An Earthly Altar
It might be the sun radiating through the green veins of new
leaves, or the cool breezes twisting and turning over the land, leftover from winter,
or the joy in the eyes of the new seminary graduates around me, or just a
desire to escape to a rugged landscape altogether different from the gray cement
I see every day. But I yearn to stand at the top of a mountain and inhale the
sprawling valleys stretched out all around me.

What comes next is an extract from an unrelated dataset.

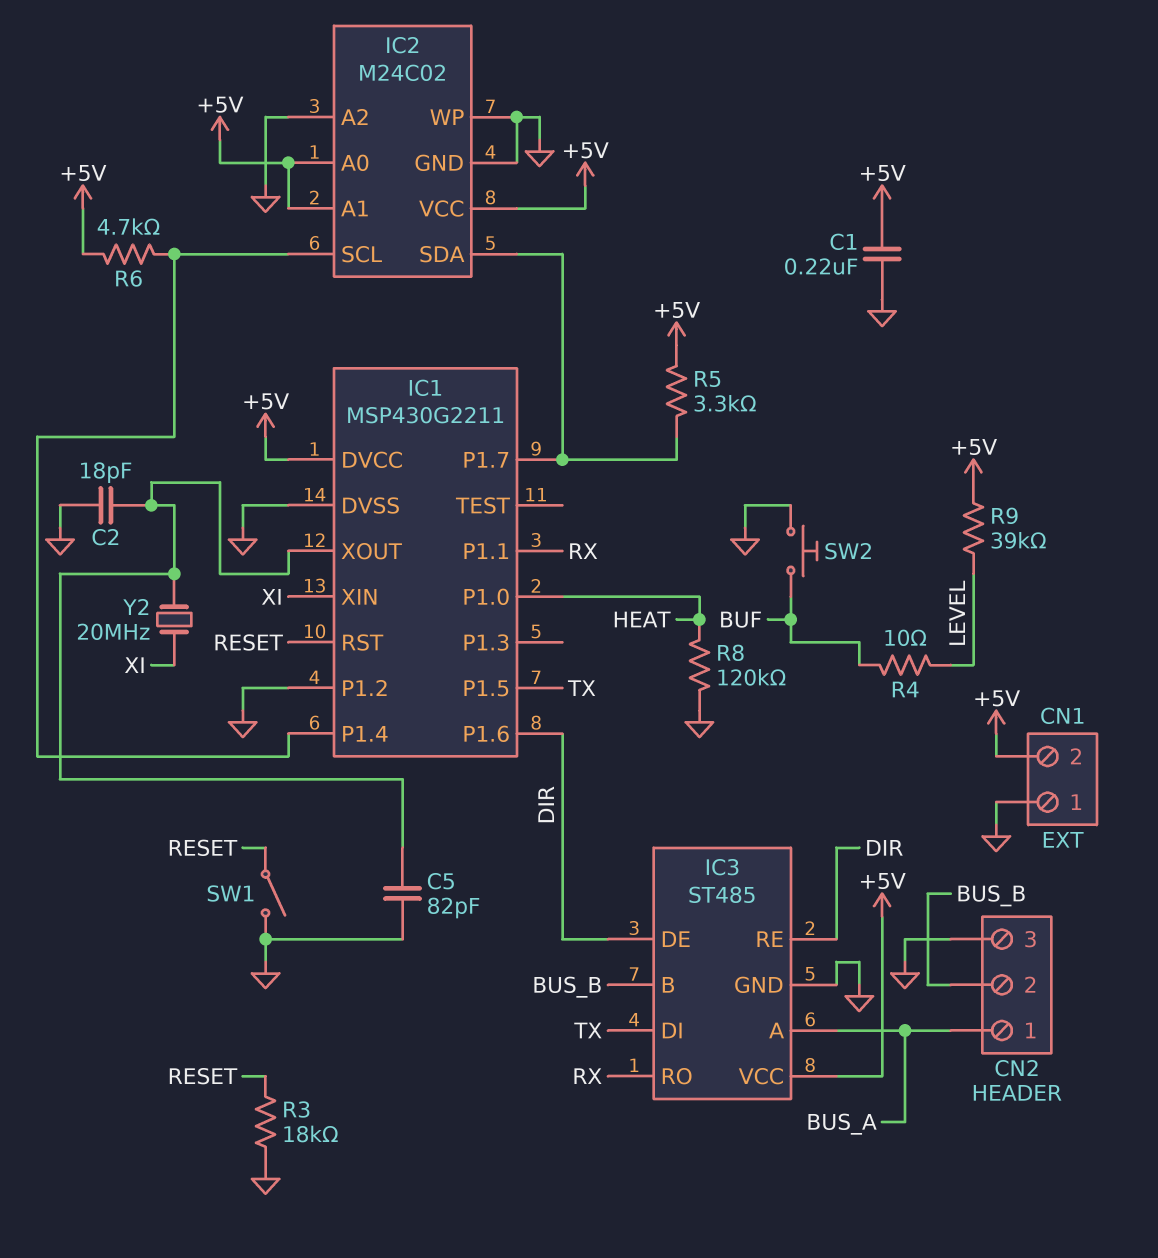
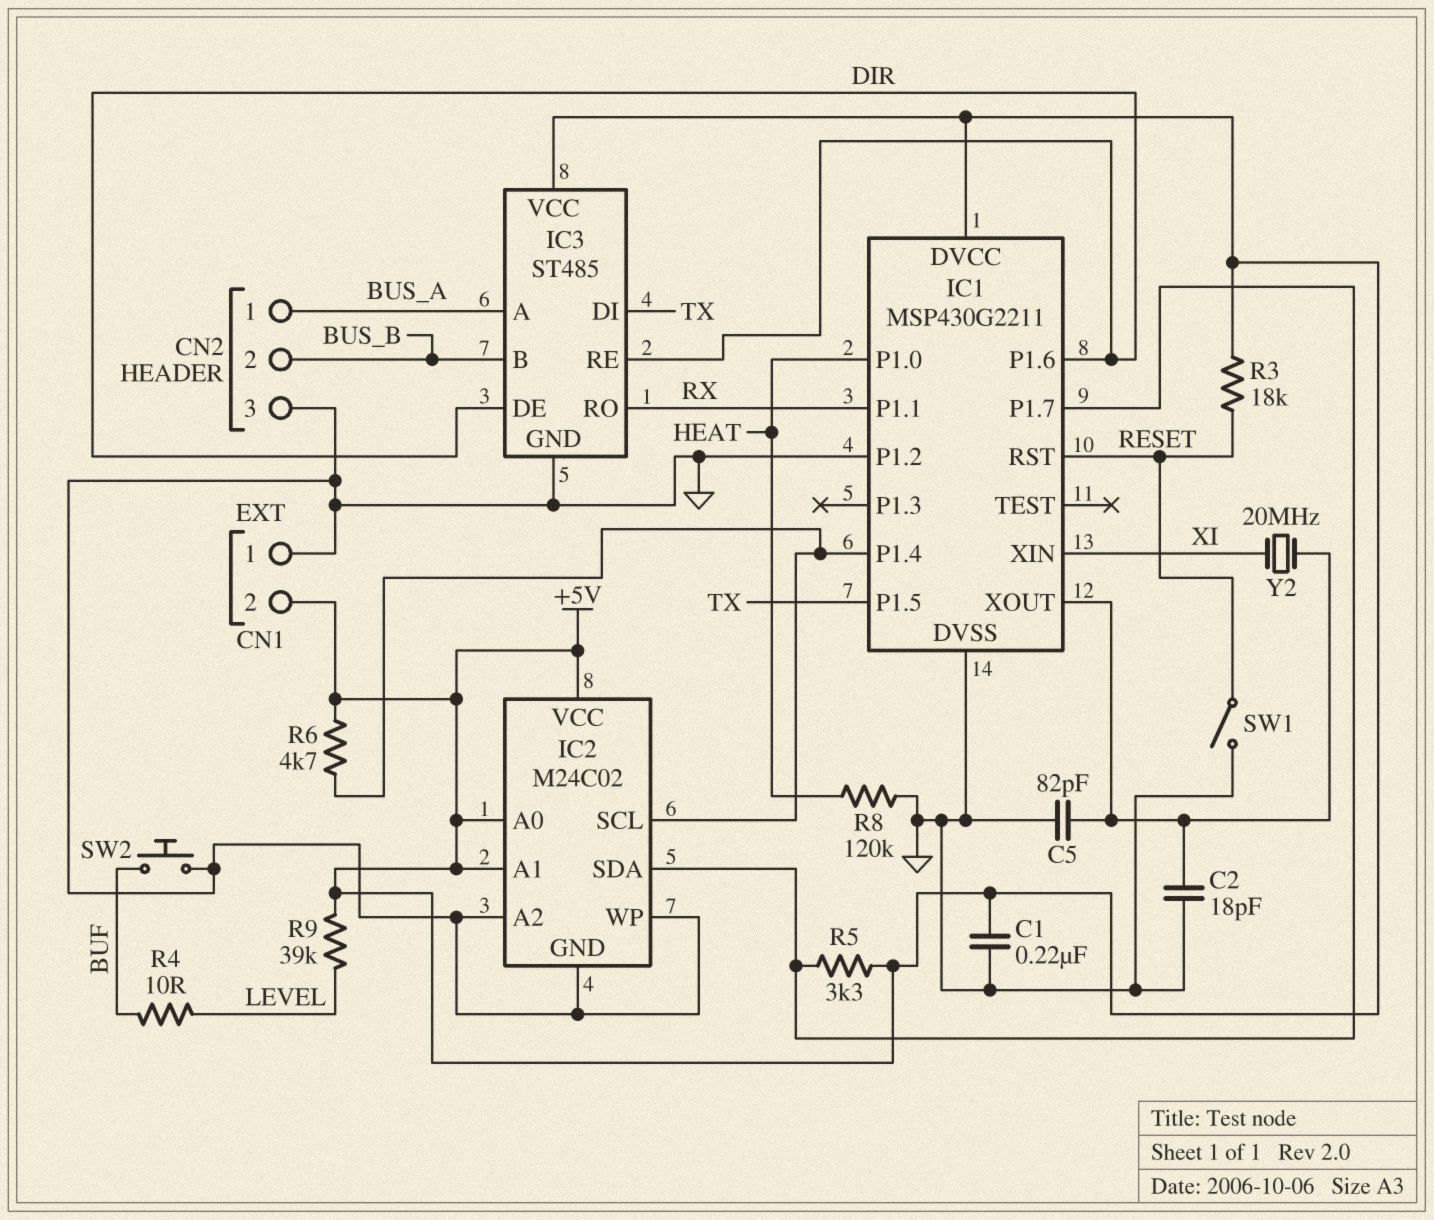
R3: 18k (GND, RESET) -> 18k (+5V, RESET)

I remember one afternoon late in June a few years back; I followed
a trail that wound its way to the top of a bald mountain. A tough climb, my
friends and I encouraged one another and rested together at the turns in
switchbacks. When we finally arrived at the summit, I rested on a craggy rock,
hours of climbing, sweating, and aching behind me—pilgrimage complete. I
inhaled the fresh, cool air and wrapped my thin shirt more tightly around me. My
friends found resting places of their own, settling into the gravelly ground or
standing on perches overlooking the valley. We drank water, ate our packed
lunches, and snapped pictures that we would later discover only captured a
fraction of the beauty and wonder before us in the moment. We did all of this
quietly, reverently, inside ourselves but together.
We rested, closer to the sky and farther away from the
ground than most of us had ever been outside of an airplane. We breathed in
this new perspective of the land on which we lived and explored daily, this
creation so vast and various.
Next to me stood a small cairn, constructed of rocks and
stones of various sizes and shapes, an altar built over the years by pilgrims
like us, who climbed to the top from a variety of places and pasts. It stands,
still, as a testament to the beauty of the mountain, the valleys, and the many people who have stood to wonder at them.